Well my 2 years of no D ended 2 weeks ago yesterday, when I was rushed to the ER with bad chest pains...been having them for a month now. No heart attack or blockages..chest X-ray was good but ER doctor put me on Toprol....I took that evil drug mainly cause I needed some relief from the chest pains and I needed my heart rate to come down. Have had a heart condition for a long time. These are meds my heart definitely needs so I thought I would risk it and try the Toprol again but at a very low dose. Within 3 days, I had one bout of D...haven't had it in 2 YEARS so I knew it was the meds. But it's also a side effect of the med as well. So I took Pepto (only 2 doses) for 3 days and got off....still taking the Toprol as I was fearing an imminent heart attack....but D came back around Day 7. That's when I knew for sure that these drugs more than likely caused my MC and that if I didn't get off them, I would get worse and maybe even develop more food sensitivities and have to go back on a healing diet. So doctor has now put me on a Calcium Channel blocker called Verapamil ..main side effect is constipation. I've been off the Pepto for 4 days now and this is Day 6 on my new med, Verapamil...if I'm gonna react to it, it will be by Day 10. D has gone and BM's are normal again...such a relief and hoping this is my miracle heart med as I have to be on something or my heart is gonna give out on me.
It has been a rough last 2 weeks but I think the storm is subsiding. No side effect from the meds and my chest/heart spasms are less and my heart rate is down. Sure my heart is thanking me right now. But oh what a wake up call. Problem is it's so hard to eat super healthy when you have MC as most of you know. But I'm lowering my sugar and carbs and may do one Juicer veggie drink a day (crossing my fingers on that one). But I nearly freaked when I had the D again...wondering if I'd woken up the monster inside me. I seemed to hopefully have dodged the bullet on this one and put that evil beast back down to sleep. Now I know for sure what caused my MC and I won't be downing betas every again. A lesson learned. But I am braver these days...tolerating a lot of food and enjoying it. I expect a set back with meds sometimes but this was a scary test as I need to take care of my heart. But I'm feeling normal in the GI department again and can now concentrate on my heart and getting it better and not having to worry about D along with it...that would have been too much for me to bear.
I have learned so much from this forum and so grateful to have it at my disposal.
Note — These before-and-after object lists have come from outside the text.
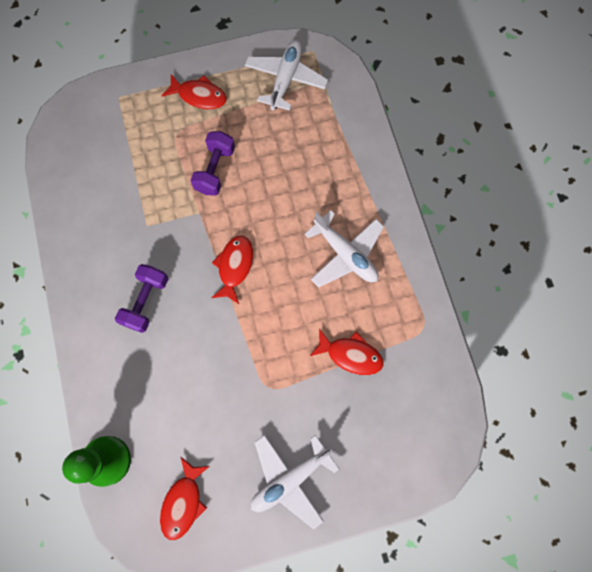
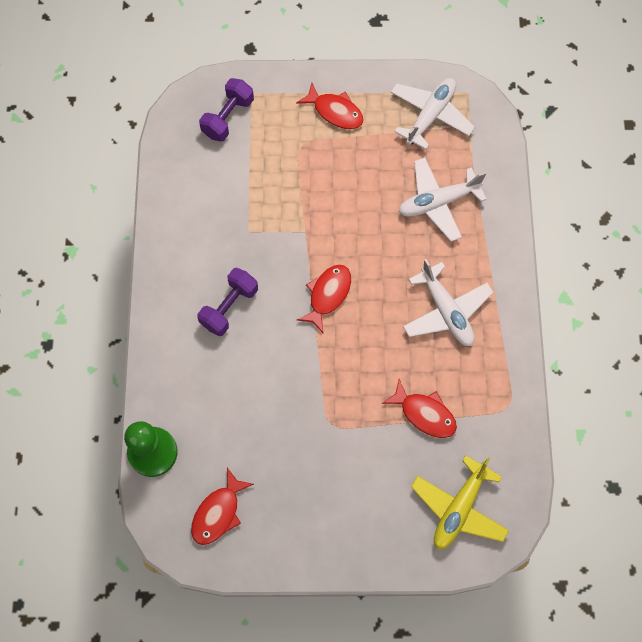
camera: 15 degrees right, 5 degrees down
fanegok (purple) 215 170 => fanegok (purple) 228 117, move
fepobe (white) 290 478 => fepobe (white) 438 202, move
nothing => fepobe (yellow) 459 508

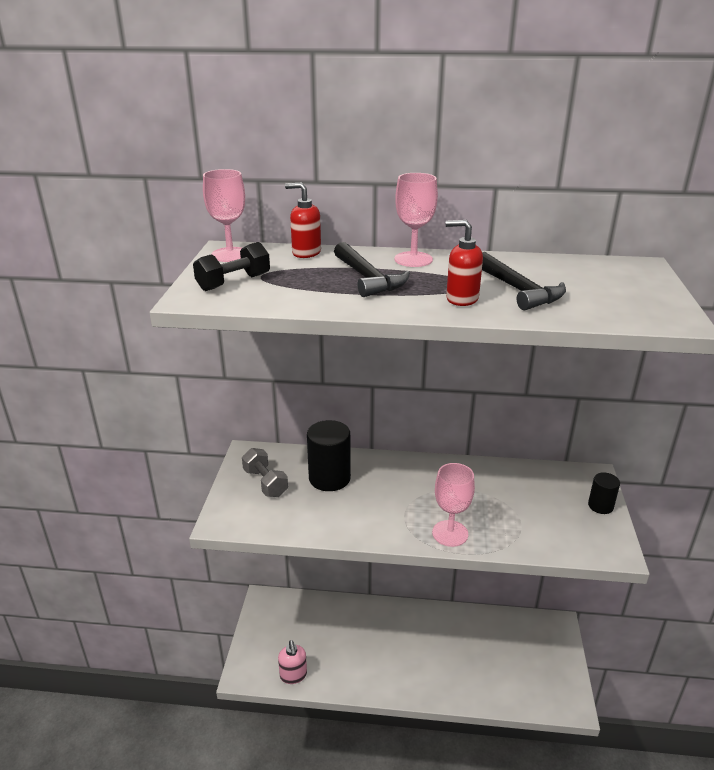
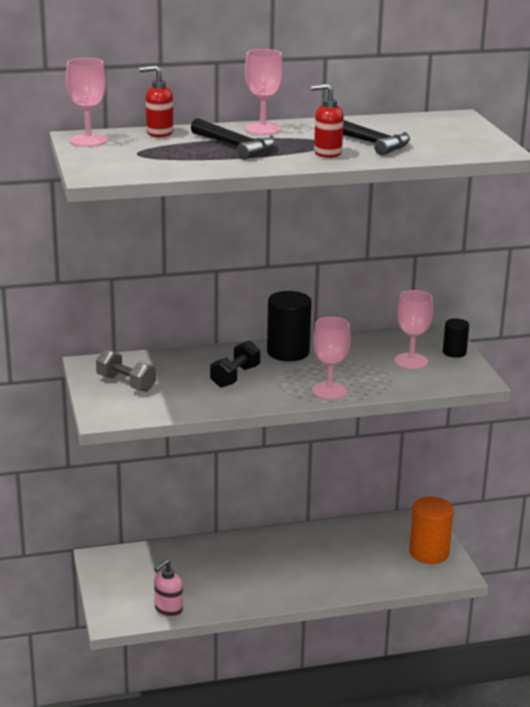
camera: 20 degrees left, 5 degrees down
fanegok (black) 234 282 => fanegok (black) 235 377, move
depagugel (pink) 293 675 => depagugel (pink) 168 610, 75 degrees clockwise
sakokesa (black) 329 478 => sakokesa (black) 288 352, move
nothing => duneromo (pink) 411 361
nothing => sakokesa (orange) 429 552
Please pray for me tho that I keep tolerating this new med...I really need it! I'm assuming they will up my dose soon to get maximum benefit from it. Really want to exercise again. Thank you all for reading. I had actually forgotten what D felt like! Take care everyone!
Terri
My first flare since being diagnosed 2 years ago!
Moderators: Rosie, Stanz, Jean, CAMary, moremuscle, JFR, Dee, xet, Peggy, Matthew, Gabes-Apg, grannyh, Gloria, Mars, starfire, Polly, Joefnh
My first flare since being diagnosed 2 years ago!
Diagnosed with Lymphocytic Colitis in July, 2012 then with Celiac in November, 2012.
Hi Terri,
I'm glad that you were able to find a treatment that seems to work with both issues. It's really tough being caught between a rock and a hard place, so I hope that Verapamil continues to work well for you. Since it has worked safely for you this long, that's a good sign that it may continue to work well.
Thanks for the update, and I hope that everything continues to go well.
Tex
I'm glad that you were able to find a treatment that seems to work with both issues. It's really tough being caught between a rock and a hard place, so I hope that Verapamil continues to work well for you. Since it has worked safely for you this long, that's a good sign that it may continue to work well.
Thanks for the update, and I hope that everything continues to go well.
Tex
It is suspected that some of the hardest material known to science can be found in the skulls of GI specialists who insist that diet has nothing to do with the treatment of microscopic colitis.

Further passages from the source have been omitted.